Reverse Mortgage Lender Posts Big Number

by Peter G. Miller
August 2nd, 2007

IndyMac Bank, a Pasadena-based financial services company which says that it’s the 7th largest savings and loan and the 2nd largest independent mortgage lender in the nation, reported strong second-quarter results from its reverse mortgage subsidiary, Financial Freedom — even after predicting slower results.

“Financial Freedom, our reverse mortgage subsidiary, continued to be a strong contributor, earning $18.8 million for the quarter,” said Richard Wohl, Indymac’s President.

“While last quarter we forecasted that Financial Freedom’s earnings would decline to $12 million due to competitive pressures, our MBR margin in this business held up better than expected at 3.64 percent and our volume remained strong at $1.3 billion. Looking ahead, we do see continued short-term competitive pressures that could negatively impact our volumes and margins. However, in the long run we are optimistic that the growth prospects for this business will outweigh the competitive pressures.”

It will be interesting to see how many other reverse lenders, if any, generate $1.3 billion in quarterly volume.

This is both a big number — $1.3 billion is always a big number — and also not so big when one considers the overall size of the mortgage marketplace. What the IndyMac number suggests is that the marketplace for reverse mortgage remains at the early cusp of development — with far larger numbers looming in the future.

Reverse Mortgage Lenders Avoid Risk — For The Moment

by Peter G. Miller
August 1st, 2007

With all the news about failing lenders, you don’t hear much about problems with reverse financing.

The reason: We’re not going to know how risky reverse mortgages are for a number of years.

Reverse mortgages are really nothing more than negative amortization financing. Monthly payments do not cover the interest cost, so the unpaid interest is added to the loan balance. Of course, with a reverse mortgage there are no required monthly payments at all.

With ARMs, negative amortization is typically allowed to continue until the loan balance reaches 110, 115 or 125 percent of the original mortgage amount. Once that threshold has been reached, the borrower either has to reduce the debt of face having the loan called.
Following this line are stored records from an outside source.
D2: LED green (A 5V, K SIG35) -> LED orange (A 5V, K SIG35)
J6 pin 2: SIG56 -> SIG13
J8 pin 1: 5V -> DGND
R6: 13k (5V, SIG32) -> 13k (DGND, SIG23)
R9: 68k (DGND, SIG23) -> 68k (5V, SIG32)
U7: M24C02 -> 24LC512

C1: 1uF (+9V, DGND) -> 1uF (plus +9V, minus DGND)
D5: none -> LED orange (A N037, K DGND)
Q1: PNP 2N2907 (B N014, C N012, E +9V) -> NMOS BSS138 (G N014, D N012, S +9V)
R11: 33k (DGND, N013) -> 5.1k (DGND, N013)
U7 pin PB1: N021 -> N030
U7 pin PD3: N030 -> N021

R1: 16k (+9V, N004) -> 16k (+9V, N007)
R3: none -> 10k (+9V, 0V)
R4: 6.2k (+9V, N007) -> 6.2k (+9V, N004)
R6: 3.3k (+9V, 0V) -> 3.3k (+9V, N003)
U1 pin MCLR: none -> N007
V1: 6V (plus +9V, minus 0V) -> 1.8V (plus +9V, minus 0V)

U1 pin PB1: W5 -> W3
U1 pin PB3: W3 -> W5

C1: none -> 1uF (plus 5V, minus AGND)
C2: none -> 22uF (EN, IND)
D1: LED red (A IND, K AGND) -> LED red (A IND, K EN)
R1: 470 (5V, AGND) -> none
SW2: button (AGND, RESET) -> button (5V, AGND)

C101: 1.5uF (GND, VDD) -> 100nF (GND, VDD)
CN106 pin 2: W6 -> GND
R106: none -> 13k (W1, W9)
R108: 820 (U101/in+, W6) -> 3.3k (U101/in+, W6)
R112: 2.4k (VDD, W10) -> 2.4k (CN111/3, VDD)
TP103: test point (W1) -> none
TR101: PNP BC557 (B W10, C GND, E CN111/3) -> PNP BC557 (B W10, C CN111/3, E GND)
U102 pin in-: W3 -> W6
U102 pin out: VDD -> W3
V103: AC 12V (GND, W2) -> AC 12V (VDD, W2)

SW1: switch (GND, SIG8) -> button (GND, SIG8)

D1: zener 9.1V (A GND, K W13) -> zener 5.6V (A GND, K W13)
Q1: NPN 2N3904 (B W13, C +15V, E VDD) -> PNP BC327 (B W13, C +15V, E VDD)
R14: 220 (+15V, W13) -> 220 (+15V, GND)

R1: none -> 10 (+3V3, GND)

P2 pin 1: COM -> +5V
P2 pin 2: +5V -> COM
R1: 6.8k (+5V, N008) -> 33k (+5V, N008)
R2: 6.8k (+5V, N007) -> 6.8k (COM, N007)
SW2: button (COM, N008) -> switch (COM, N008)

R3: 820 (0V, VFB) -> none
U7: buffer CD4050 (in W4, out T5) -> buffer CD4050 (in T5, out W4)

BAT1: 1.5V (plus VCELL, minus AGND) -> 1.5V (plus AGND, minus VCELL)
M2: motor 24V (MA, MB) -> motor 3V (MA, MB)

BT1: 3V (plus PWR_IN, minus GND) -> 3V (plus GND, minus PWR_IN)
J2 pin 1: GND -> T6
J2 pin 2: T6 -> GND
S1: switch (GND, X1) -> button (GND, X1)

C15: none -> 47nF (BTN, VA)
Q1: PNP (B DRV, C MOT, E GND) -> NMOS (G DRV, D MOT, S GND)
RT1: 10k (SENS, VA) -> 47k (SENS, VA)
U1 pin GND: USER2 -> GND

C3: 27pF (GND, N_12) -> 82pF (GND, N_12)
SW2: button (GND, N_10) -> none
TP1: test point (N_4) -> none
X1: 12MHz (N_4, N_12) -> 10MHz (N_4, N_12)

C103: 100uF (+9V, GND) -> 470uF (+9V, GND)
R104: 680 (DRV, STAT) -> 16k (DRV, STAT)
With reverse mortgages, the borrower has no obligation to repay the debt until he or she dies or leaves the property.

Unlike an ARM, however, reverse mortgage interest can be several times larger than the original payout to the borrower. Also, unlike most ARMs, the lender’s ability to re-coup the debt is limited to the market value of the property. With a reverse mortgage there can be no other claims against a borrower or a borrower’s estate.

The real risk for lenders is down the road. If property values fall then FHA — the largest source of reverse mortgage guarantees — will take a huge hit, as will other lenders, investors and insurers.